Mereka berada di serambi masjid seusai solat subuh berjamaah.
Badai yang tak hanya sekali mendapatkan pujian seperti itu pun dia langsung menjawab, "Kamu belum tau ya? Dulu ibuku ngidamnya susu kedelai. Jadi yaudah deh putih." celetuk Badai, yang cukup humoris memang orangnya. Sehingga dia memiliki banyak teman.
"Oia, gimana tentang latihannya? Apakah kamu sudah melakukannya?" tanya Faisal.

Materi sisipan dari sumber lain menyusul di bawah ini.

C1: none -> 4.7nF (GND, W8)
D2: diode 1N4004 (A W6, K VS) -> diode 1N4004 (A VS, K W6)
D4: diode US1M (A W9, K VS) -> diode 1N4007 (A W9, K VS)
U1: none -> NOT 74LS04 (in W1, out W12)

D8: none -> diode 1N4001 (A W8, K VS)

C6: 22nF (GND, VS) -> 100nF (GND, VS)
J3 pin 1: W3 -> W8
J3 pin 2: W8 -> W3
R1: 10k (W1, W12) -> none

Badai pun menjawab dengan santai seperti biasanya, "Sudah. Bahkan aku telah melakukan lebih."
"Melakukan lebih? yang seperti apa?"tanya Faisal.
"Kau mau aku praktekkan?"
"Kalau kau tidak keberatan."
Badai pun berdiri dari duduknya di serambi masjid, lalu dia berjalan ke arah halaman samping masjid. Faisal pun mengikutinya. Kemudian Badai memulai aksinya.

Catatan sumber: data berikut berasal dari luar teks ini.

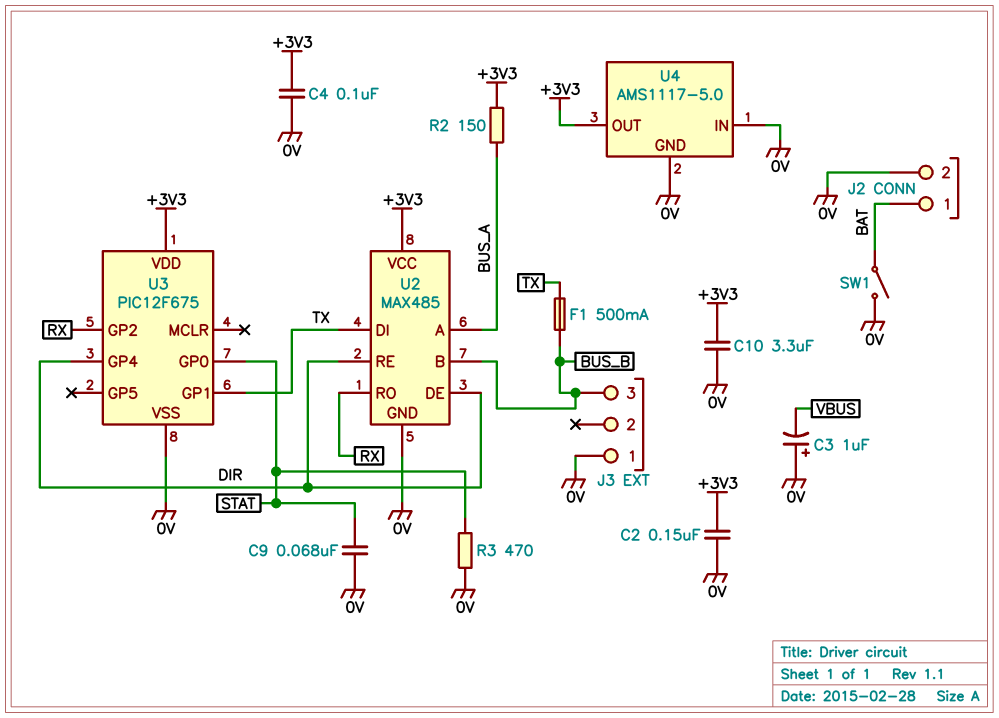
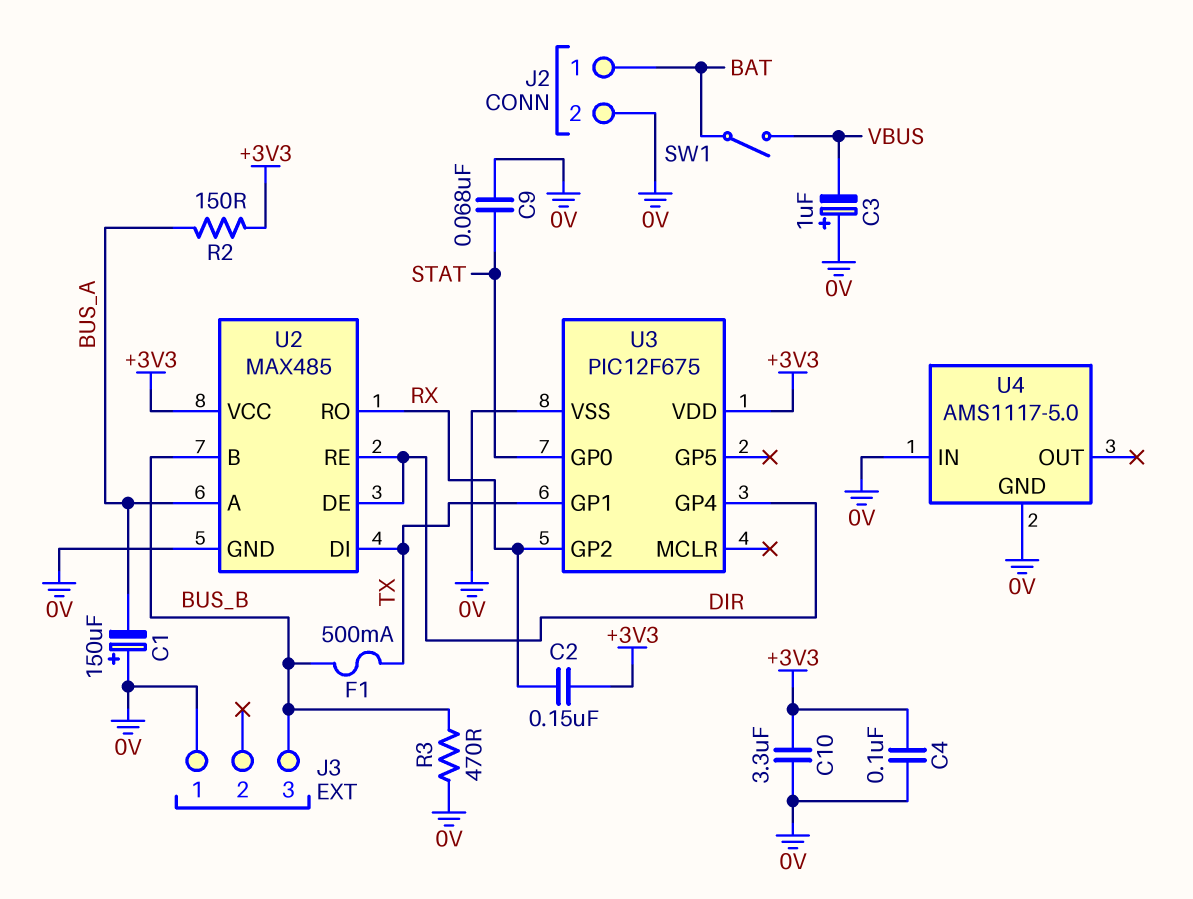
C1: none -> 150uF (plus 0V, minus BUS_A)
C2: 150nF (+3V3, 0V) -> 150nF (+3V3, RX)
R3: 470 (0V, STAT) -> 470 (0V, BUS_B)
SW1: switch (0V, BAT) -> switch (BAT, VBUS)
U4 pin OUT: +3V3 -> none

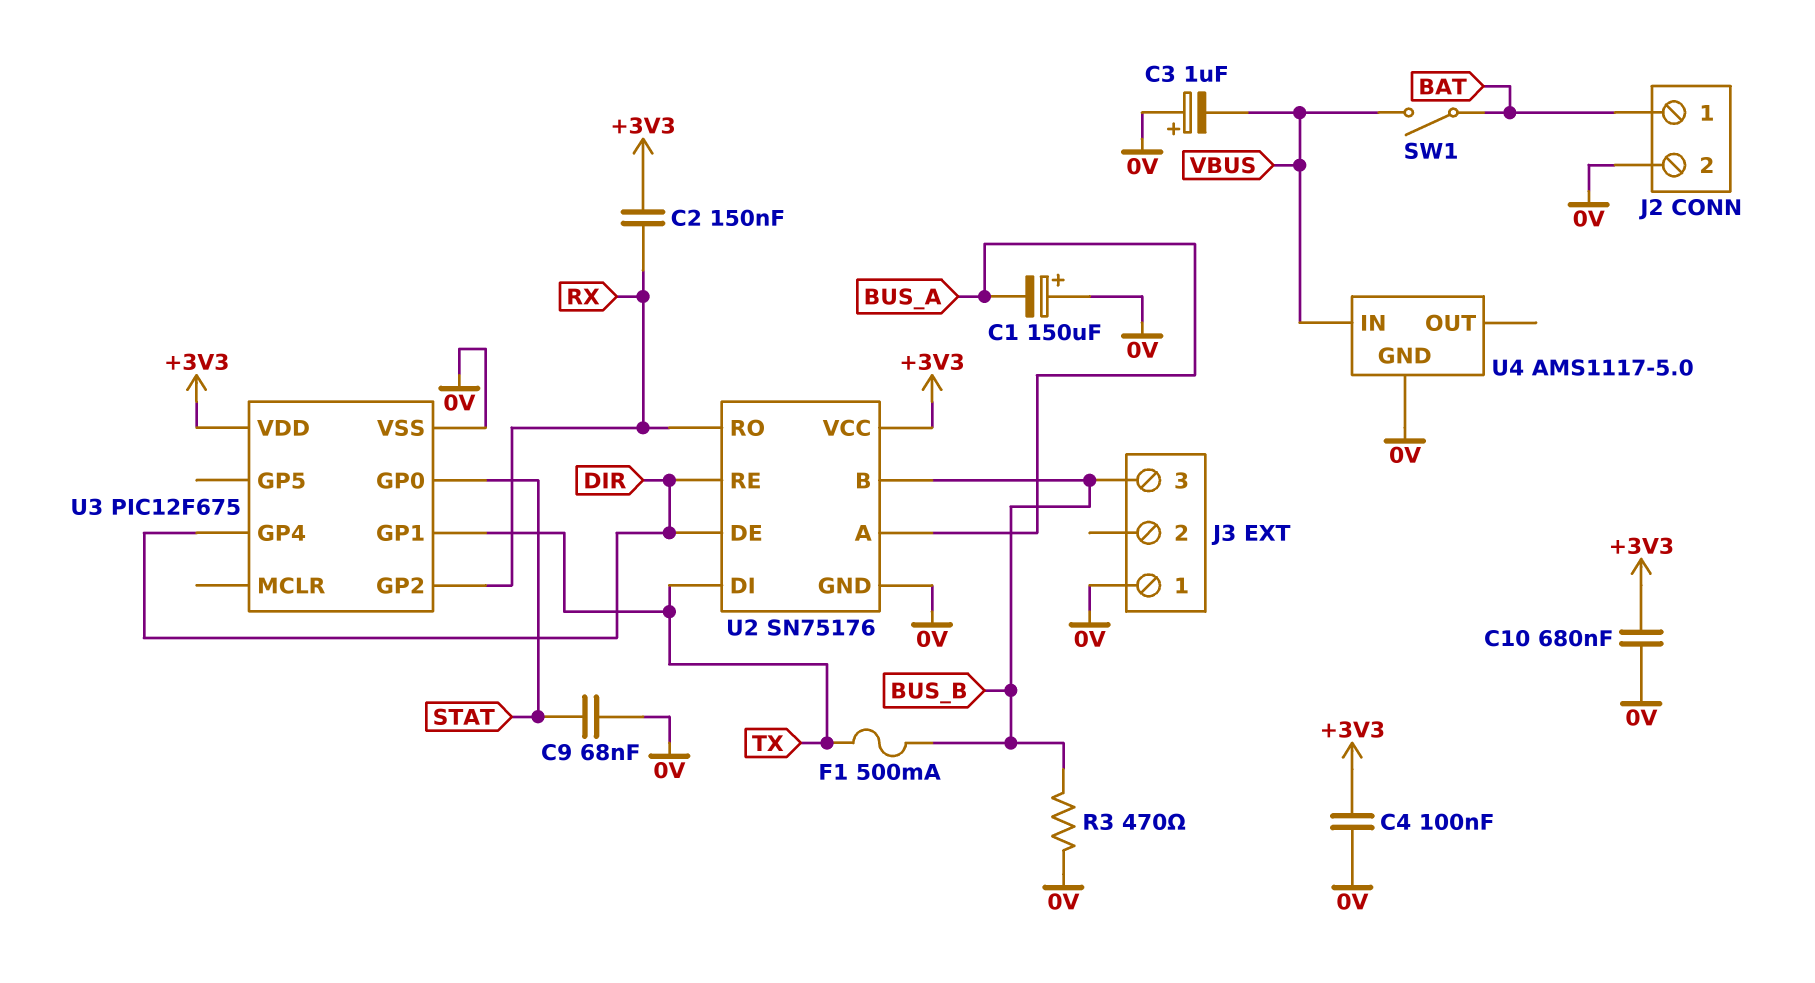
C10: 3.3uF (+3V3, 0V) -> 680nF (+3V3, 0V)
R2: 150 (+3V3, BUS_A) -> none
U2: MAX485 -> SN75176
U4 pin IN: 0V -> VBUS

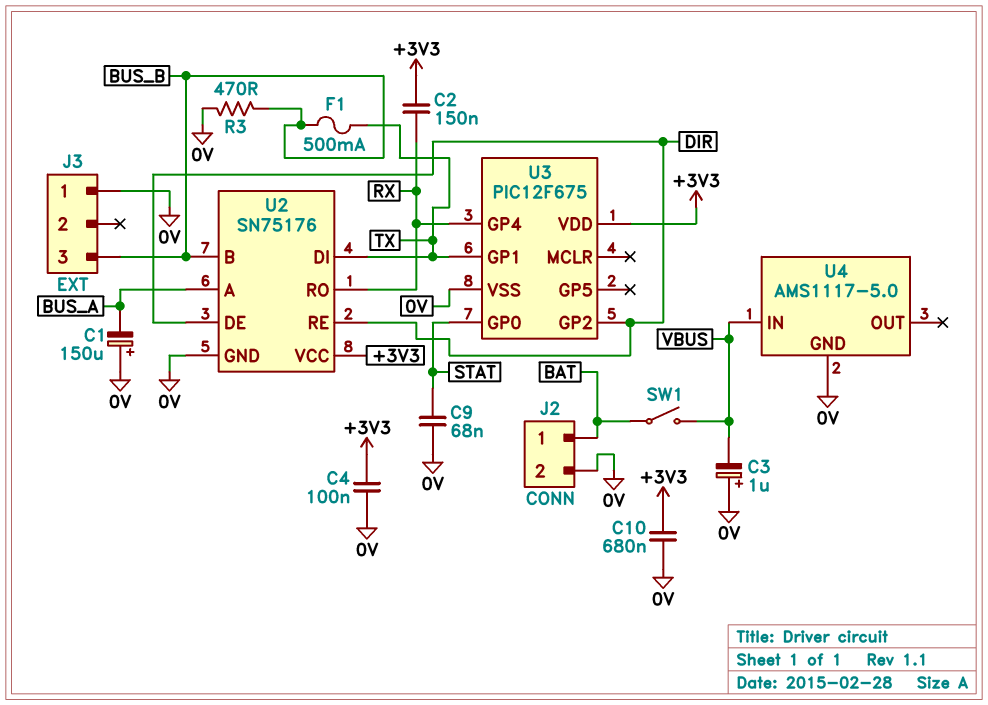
U3 pin GP2: RX -> DIR
U3 pin GP4: DIR -> RX

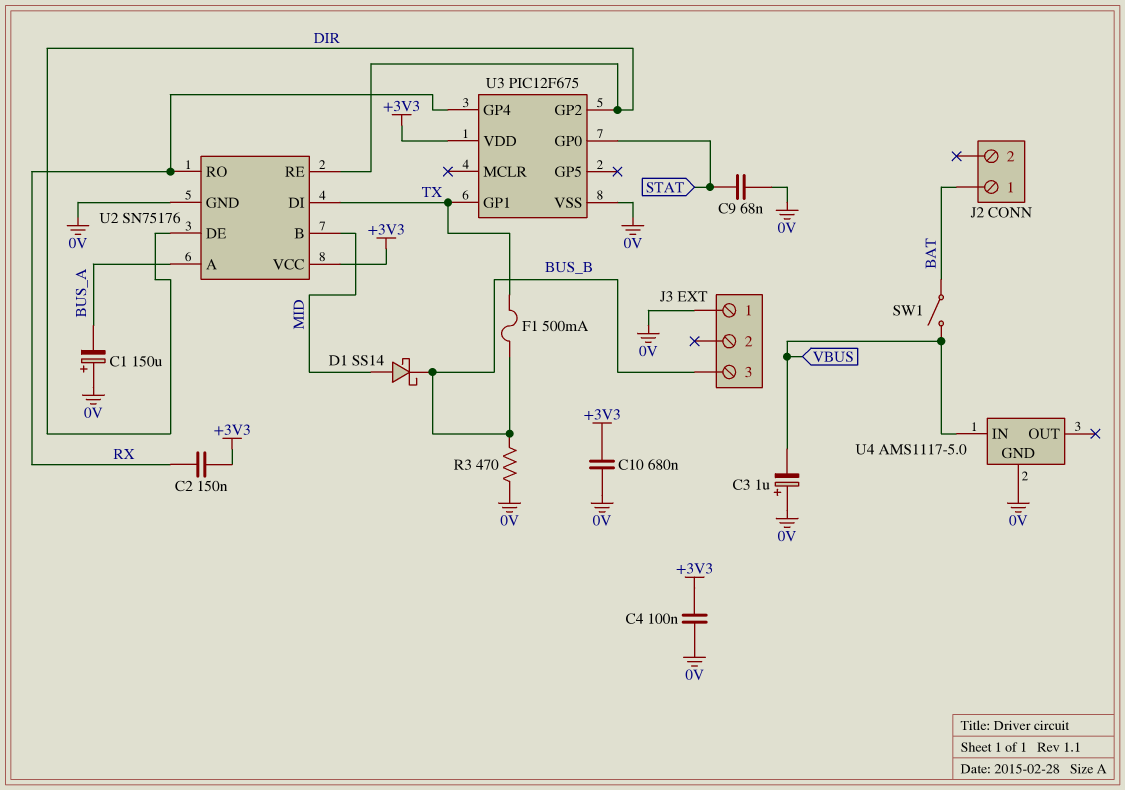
D1: none -> schottky SS14 (A MID, K BUS_B)
J2 pin 2: 0V -> none
U2 pin B: BUS_B -> MID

Badai berdiri tegap, lalu dia mengeluarkan sebilah pisau lipat dari dalam lipatan depan sarungnya. Dan mulutnya membaca sesuatu, yang tak di dengar oleh Faisal, hanya Badai saja yang tau apa yang dia baca. Kemudian Badai memotong salah satu jemarinya, tepatnya jari telunjuknya yang kiri. Dan ajaibnya, jemarinya tidak putus sama sekali, namun darah segar kelar dari bekas pisaunya yang memotong jemarinya.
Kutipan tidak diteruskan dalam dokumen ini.